I have a multilang project that requires UTF8 page names and slugs mainly for chinese language. Referring to the documentation at https://processwire.com/blog/posts/page-name-charset-utf8/ and this post 

it seems that we can use $config->pageNameWhitelist="" to allow all characters.

Or, to allow only certain characters, we can use a list of those e.g. $config->pageNameWhitelist="æåäßöüđжхцчшщюяàáâèéëêě...".

In my usecase I want to allow all traditional chinese characters, but disallow german Umlauts, so that page names in chinese are using the UTF8 characters, but a german page name like "über-uns" gets converted to "ueber-uns".

With the avalable config settings, I don't see how I can accomplish that other than putting all traditinal chinese characters into the $config->pageNameWhitelist which is not feasable.

What I would need is a blacklist.
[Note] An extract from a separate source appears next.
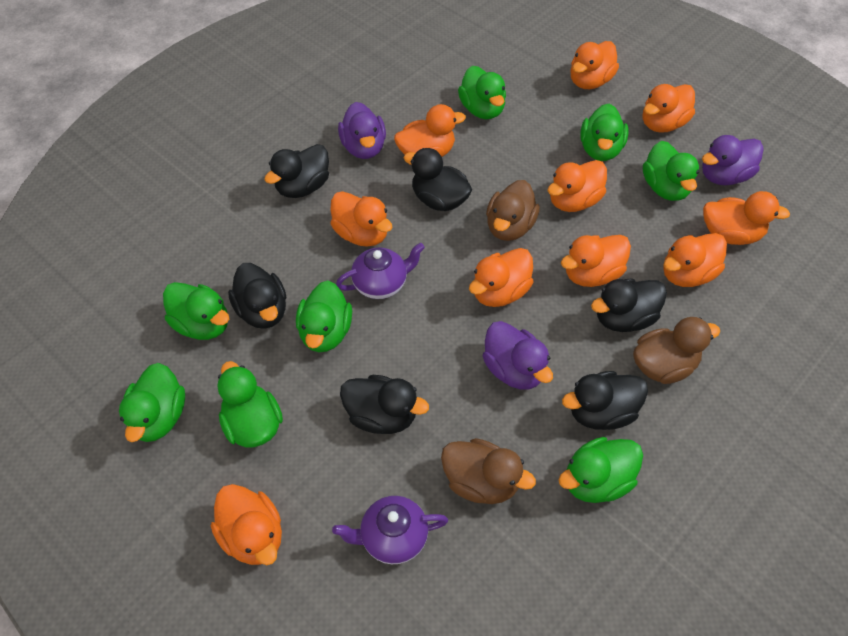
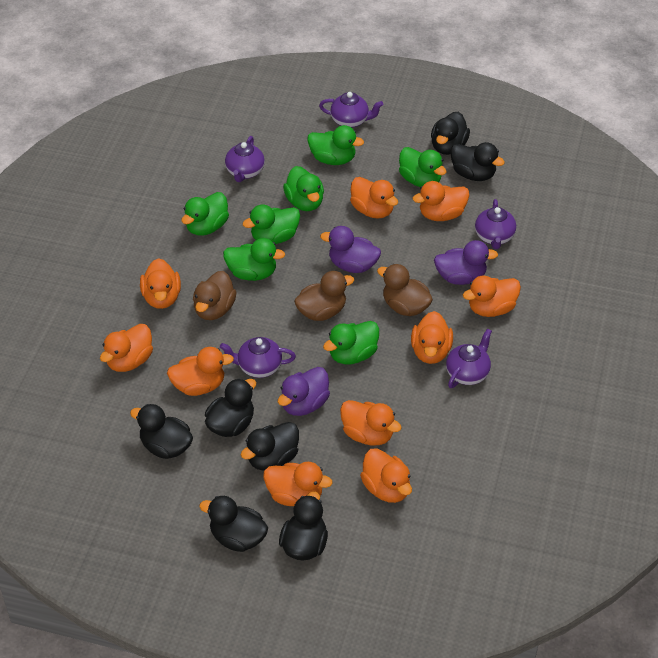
black duck: 6 -> 7
green duck: 8 -> 7
purple teapot: 2 -> 5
Sanitizer.php uses a blacklist: https://github.com/processwire/processwire/blob/6ff498f503db118d5b6c190b35bd937b38b80a77/wire/core/Sanitizer.php#L844

But I can't add to that. A config setting like $config->pageNameBlacklist would be great.

Since we don't have that I need to work around the problem. I'm thinking of a Page::saveReady hook. That checks for german Umlauts and than translates those to the required values.
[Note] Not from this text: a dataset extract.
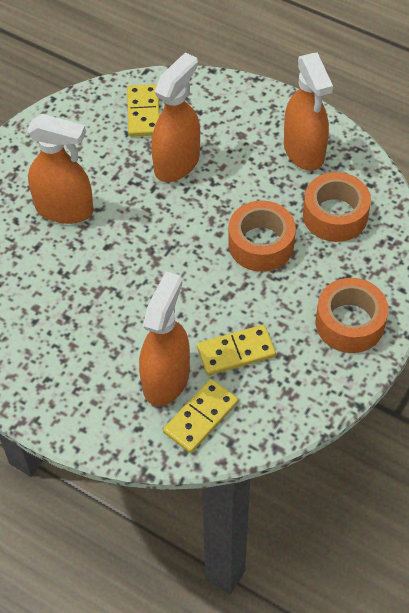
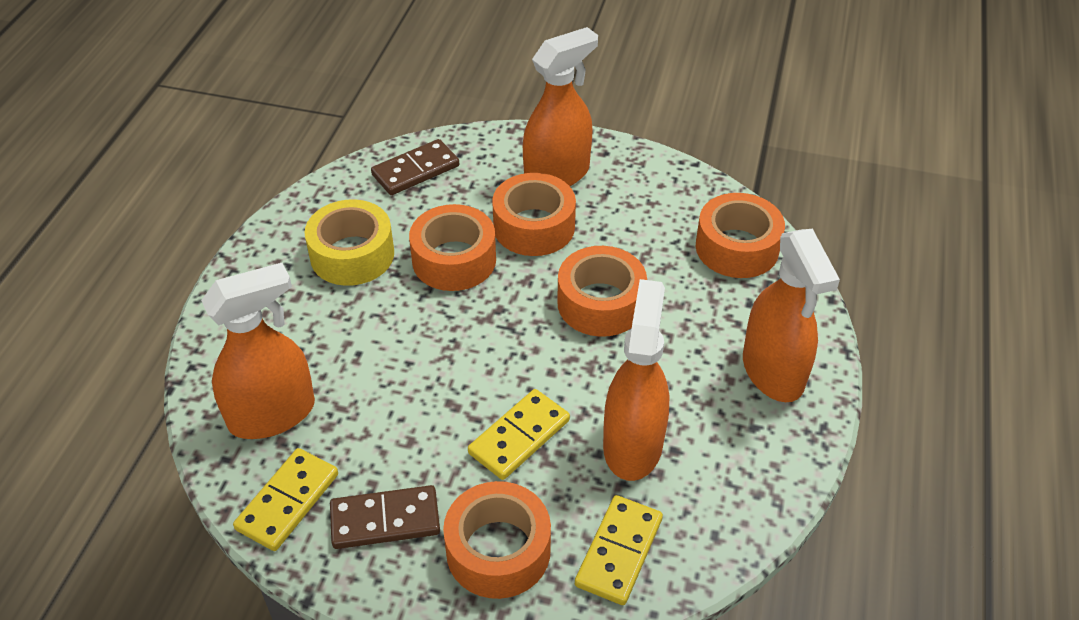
brown domino: 0 -> 2
orange tape: 3 -> 5
yellow tape: 0 -> 1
Does anyone have a better idea?  

Link to comment
Share on other sites

You could add a rewrite rule to .htaccess, but I reckon it'd be easier (and wouldn't risk being overwritten on updates) to do as you suggest and use a Page::saveReady hook. I do this regularly to manage page names and it doesn't cause problems.

You're probably aware of this, but you may need to stop the hook running if the page hasn't yet been created:

$pages->addHookAfter('Pages::saveReady', function($event) {
	$page = $event->arguments('page');
    if(!$page->id) return;
    ...

 

  • Like 1
Link to comment
Share on other sites

  • gebeer changed the title to [SOLVED] UTF8 page names whitelist exceptions

I solved it with this hook:

/**
 * only use UTF-8 page names for defined languages
 */
$wire->addHookBefore('Pages::saveReady', function($event) {
	/** @var Page $page */
    $page = $event->arguments(0);
	if($page->template->name == 'admin') return;
    $languages = $event->wire('languages');
    $sanitizer = $event->wire('sanitizer');

    $utf8Languages = ['cn']; // Add more languages as needed

    foreach ($languages as $language) {
        if ($language->isDefault()) continue;

        $langName = $language->name;
        $translatedTitle = $page->getLanguageValue($language, 'title');

        if (in_array($langName, $utf8Languages)) {
            $pageName = $sanitizer->pageNameUTF8($translatedTitle);
        } else {
            $pageName = $sanitizer->pageNameTranslate($translatedTitle);
        }

        $page->setLanguageValue($language, 'name', $pageName);
    }
});

 

Link to comment
Share on other sites

Additional info: with above solution, chinese characters are preserved as UTF8 in page names. But all other UTF8 characters in other languages do not get translated with pageNameTranslate like they would if the site didn't have $config->pageNameCharset = 'UTF8';
That is undesirable because for example, german umlauts now get translated from ä to a instead of ae. 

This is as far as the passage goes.